Following a three-hour special meeting of the UNC Board of Governors Tuesday, university leaders agreed to seek legal representation in a federal lawsuit over House Bill 2, the controversial “bathroom bill” that has sparked state and federal litigation over alleged civil rights violations.

Board members also said they will continue to stand behind new system president Margaret Spellings and her decisions on how to handle the situation, said BOG chair Lou Bissette.

“We support all of the actions President Spellings has taken thus far in leading the university in responding to H.B.2,” Bissette stated following the meeting. “The board appreciates and values her ongoing leadership.”

“As she said yesterday, the university is in a difficult position, caught in the middle between state and federal law,” Bissette continued. “We are committed to resolving the legal issues in [UNC’s] favor as quickly as possible. In the meantime, we are going to continue to focus on our primary mission of educating students.”

Members met in closed session to discuss the federal suit against the state and determined that they needed outside legal assistance to deal with the Justice Department’s lawsuit.

Spellings, who wrote to the Justice Department Monday to assure them that the university would abide by federal anti-discrimination laws, also expressed to officials her concern over the crossfire that has placed the university in a compromising position.

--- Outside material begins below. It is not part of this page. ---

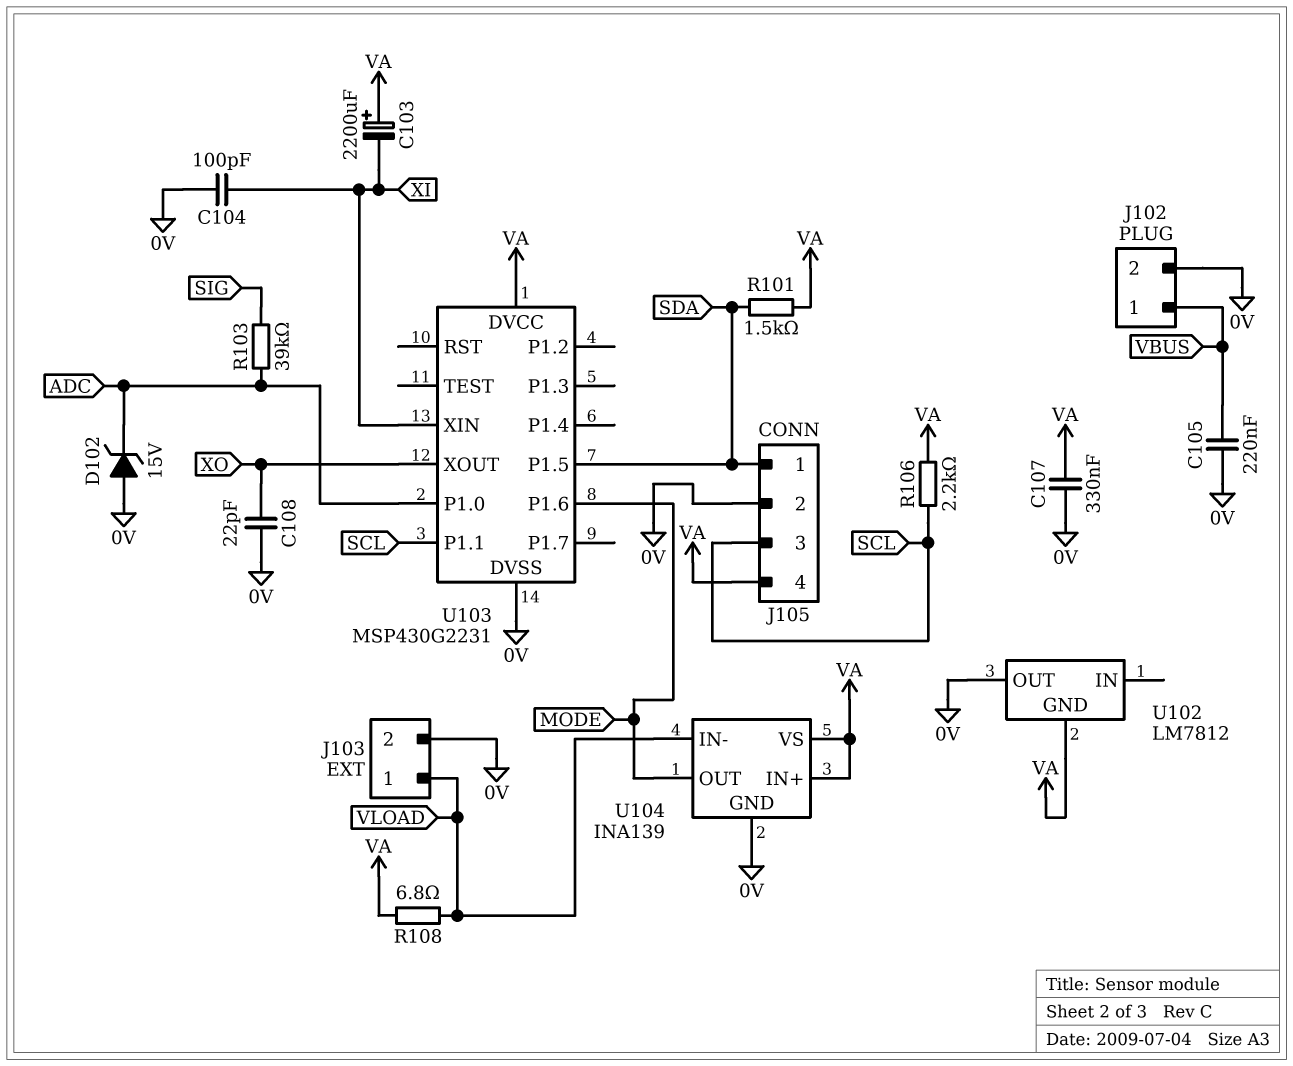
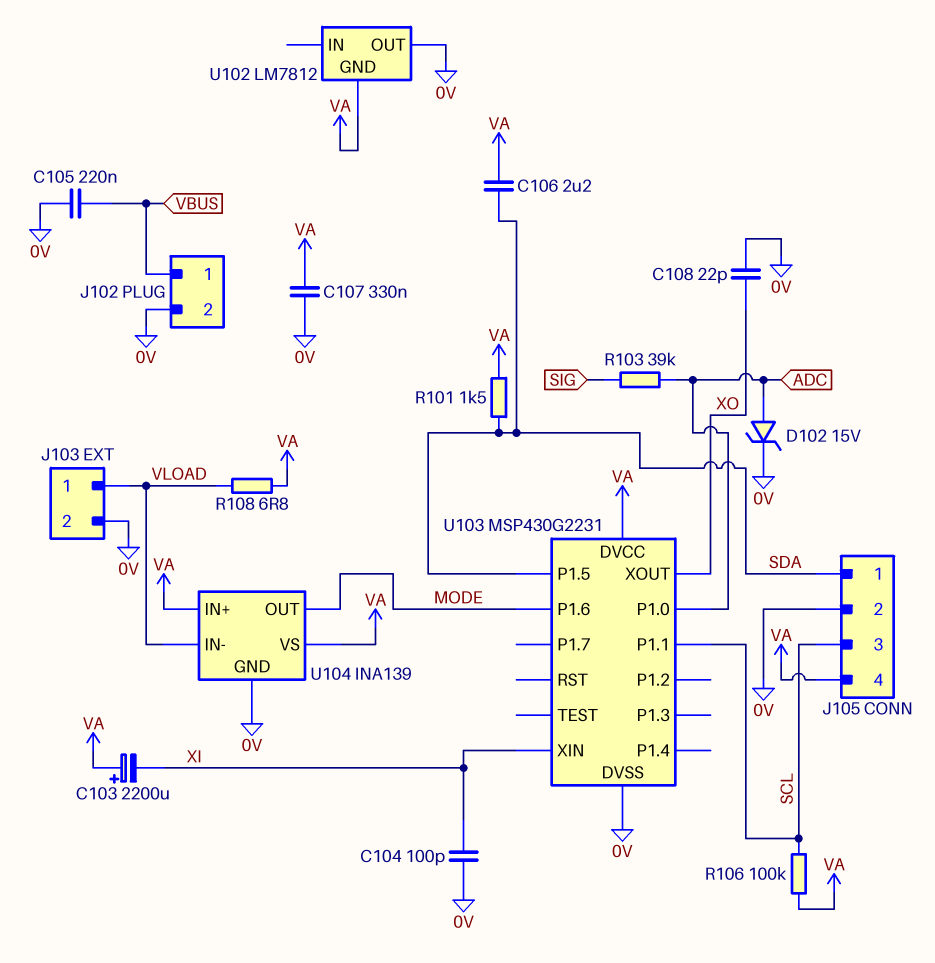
C106: none -> 2.2uF (SDA, VA)
D102: zener 15V (A 0V, K ADC) -> zener 15V (A ADC, K 0V)
R106: 2.2k (SCL, VA) -> 100k (SCL, VA)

“[H.B.2] remains the law of the State, … and the university has no independent power to change that legal reality,” she wrote.

At stake for the university is $1.4 billion in federal funds that last year was granted to the UNC system for the purpose of research and financial aid.

Board members are divided on the issue, as revealed in multiple email exchanges published on Tuesday in The News and Observer.

“Obviously we cannot afford to lose federal funding,” wrote board member Champ Mitchell to several of his colleagues. “In addition to having to immediately close a number of campuses with the withholding of Pell [Grant] funds, the loss of [National Institute of Health] and other research grants would mean the exodus of our most distinguished faculty. In fact, I expect other universities are at this moment planning to use this uncertainty to entice our best away.”

In contrast, on May 5 — the day following the Department of Justice’s assertion that H.B.2 violates the Civil Rights Act and Title IX — board member Steve Long wrote to Bissette, advising him to consider legal action.

“Given the aggressiveness of the DOJ in attacking not only the University but all NC institutions receiving federal funding, I don’t believe the State has much choice but to fight DOJ in court,” Long wrote. “I just don’t want you to think, due to our meeting yesterday, that all of us on the BOG are against the idea of bucking the DOJ if the Governor and Legislative leaders go that route.”

Enacted March 23 by a special session of the General Assembly, H.B. 2, known as “the bathroom bill,” overturned a Charlotte nondiscrimination ordinance that would have allowed transgendered individuals to use public and private bathrooms and changing rooms of the sexual identity they chose.

Under the new legislation, public schools and agencies must offer single-sex multiple-occupancy bathrooms, and students are required to use those facilities based on their biological sex, rather than their self-proclaimed gender. Private businesses, however, are able to operate their restrooms under whatever parameters they choose.
Spellings, who has been at the center of heated protest since her election last year, on April 5 released a memo stating that the university would comply with H.B. 2, an announcement that fueled outrage among students and faculty alike.

The former Secretary of Education for the George W. Bush administration, Spellings has continued to take fire from student protestors who say her track record is “anti-gay” and discriminatory.

Spellings responded again to these accusations on Tuesday, stating publicly that UNC is an institution that upholds diversity and acceptance.

“We have said very clearly that these institutions want to be and are and have been welcoming places for every type of individual, period,” Spellings said. “And we will continue to be. And the kind of education that’s happening for every student in the system is world class. … And I think our job here is to educate students and to abide by the laws of our state and country.”

Kari Travis is an associate editor of Carolina Journal.